Monday night, the Mozilla crew officially released the first beta of Firefox 3. This is hardly new news, but I was traveling yesterday so this was my first chance to check it out.  I had tried some of the early alphas of 3.0 (Gran Paradiso), but haven’t really used it much lately.  Many of the changes from 2.0 are under the hood – check the release notes for details on security and performance changes.

As has already been much discussed, the new version makes significant changes to the way bookmarks and related information are organized.  At the end of the URL address bar is a star:

fx3_star.png

Click the star once to add a bookmark to the base bookmark folder using the site’s reported name as the bookmark name.  Firefox will report that the site has been added with a different star:

fx3_star_on.png

Click the star again, and you can rename the bookmark, add it to a folder or add tags for metadata:

fx3_edit_bookmark.png

That is a handy organizational tool – you may never need the Organize Bookmarks menu again.  Those tags come in very handy in the new Places feature.  Firefox 3 adds a new folder to the Links bar, conveniently called Places.  It’s full of information about, um, places:

fx3_places.png

Here you’ll find quick access to your most recently bookmarked pages (Firefox 3 calls them starred pages, which makes sense given the new way to add bookmarks), recently visited bookmarks, most visited bookmarks, recently/most frequently used tags and overall most visited pages.  This could be useful for navigation, but it will also just be interesting in the way Google Reader trends is interesting – what sites do you really visit the most?

The other new feature that I liked immediately is the elimination of the extension whitelist.  You’ll recall the extension two-step from Firefox 2 if you added an extension from the developer’s site or somewhere other than the Mozilla Addons site  – click allow, add to whitelist, install again.  Now you just click Allow in the warning bar that appears at the top of the screen and the install proceeds automatically.

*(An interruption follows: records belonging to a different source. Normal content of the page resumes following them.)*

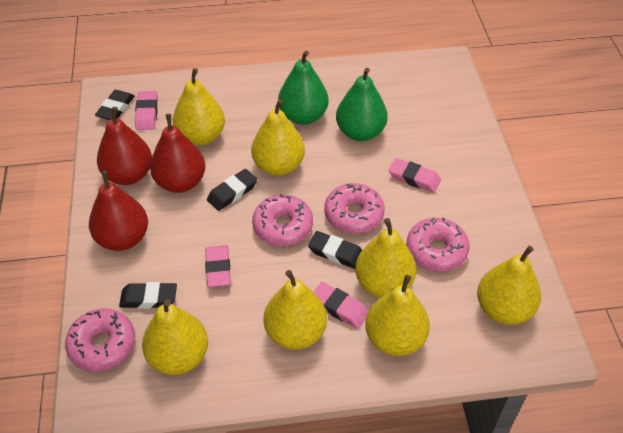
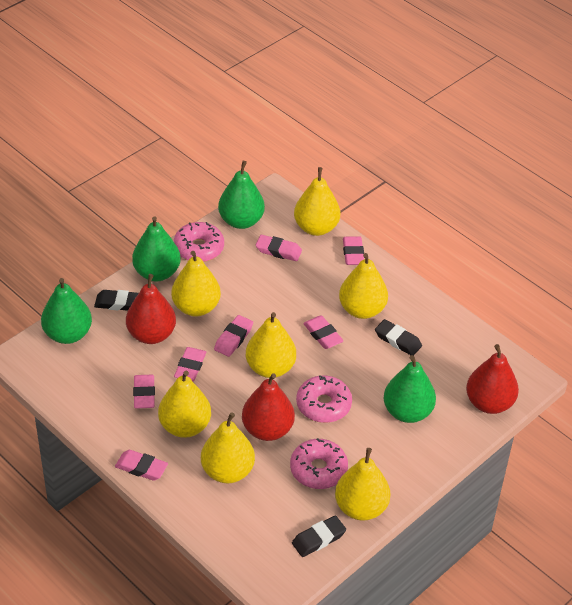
black eraser: 4 -> 3
green pear: 2 -> 4
pink donut: 4 -> 3
pink eraser: 4 -> 7

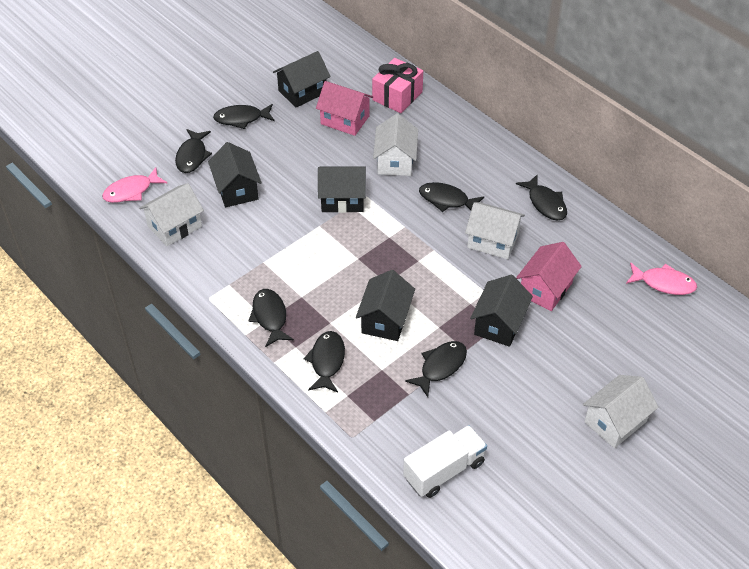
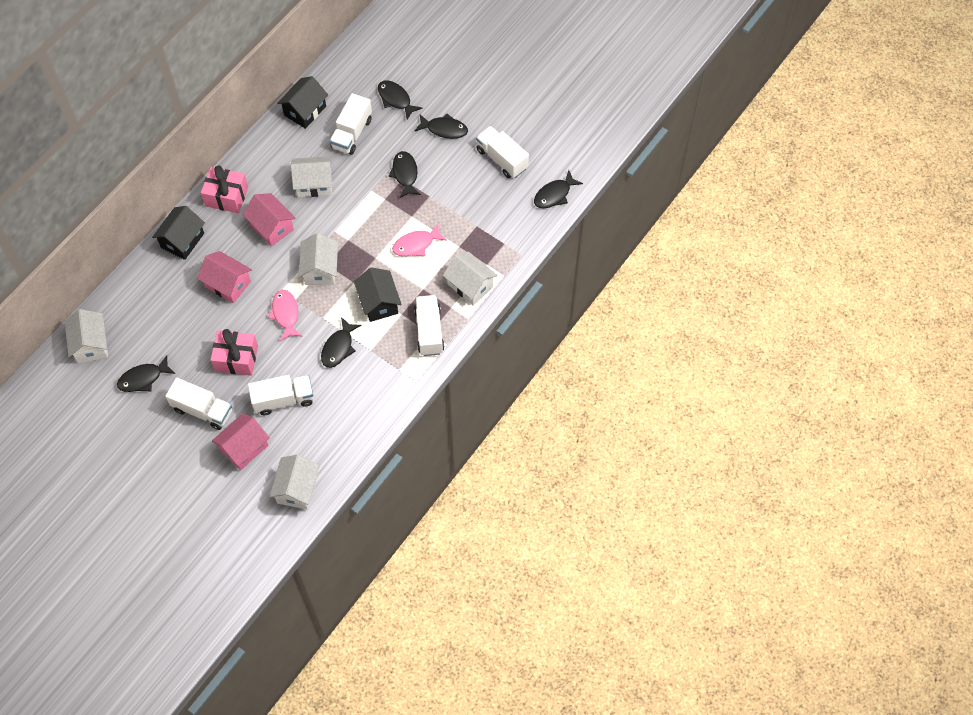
black fish: 7 -> 6
black house: 5 -> 3
pink gift: 1 -> 2
pink house: 2 -> 3
white house: 4 -> 5
white truck: 1 -> 5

Like all Firefox betas, this one’s not quite ready for prime time.  If you rely on extensions, most of them will not work – only Adblock Plus worked upon install for me.  Firefox will offer to check for updates, but this will most certainly fail.  Some developers have posted beta versions on their own sites, so check the Addons page for links.  I successfully updated Download Statusbar this way.   If the extension was updated for the Firefox 3 alphas, you can make it work on the beta yourself (this may also work to go from 2.0 to 3.0b1, but it may not).  Here’s how to do it using a stock XP install:

  1. Download, but do not install, the extension file (it will have a *.xpi filename).  You can right-click on the install button and choose “Save as…”
  2. Rename the file, changing *.xpi to *.zip.  The xpi files are just compressed files, but most decompression utilities don’t know this.
  3. Unzip the renamed file, and open the install.rdf file in a text editor.  Notepad will work just fine, but third-party editors are easier to work with due to the way Notepad deals with line breaks.
  4. Search for something that looks like this: “<em:maxVersion>3.0a8</em:maxVersion>”  This entry tells Firefox not to allow installation on anything more recent than 3.0 alpha 8.  Change it to 3.0b1.  You can also change it to 3.0 to make it work on anything up to the 3.0 final release, or an even higher number if you want, but I change it to this because you never know whether it will actually work with later versions.  Plus, hopefully the developer will release an official update.  Save the install.rdf file.
  5. Select all the files and folders in the folder you unzipped in step 3, right-click and choose Send To > Compressed (zipped)Folder to create a new *.zip file.  Windows will by default give it a name based on one of the files in the compressed archive.
  6. Rename it back to *.xpi. I usually just rename it to what we started with in step 1.
  7. Drag this new *.xpi file and drop it on an open Firefox window to start the install.  After a restart, you should be good to go.  This process worked for several of my extensions, including Forecastfox, Linkification and Stylish.

The onle thing I had hoped the developers would address that they didn’t was memory usage.  Firefox is still a memory hog (120 MB right now, with  five tabs open and seven extensions installed).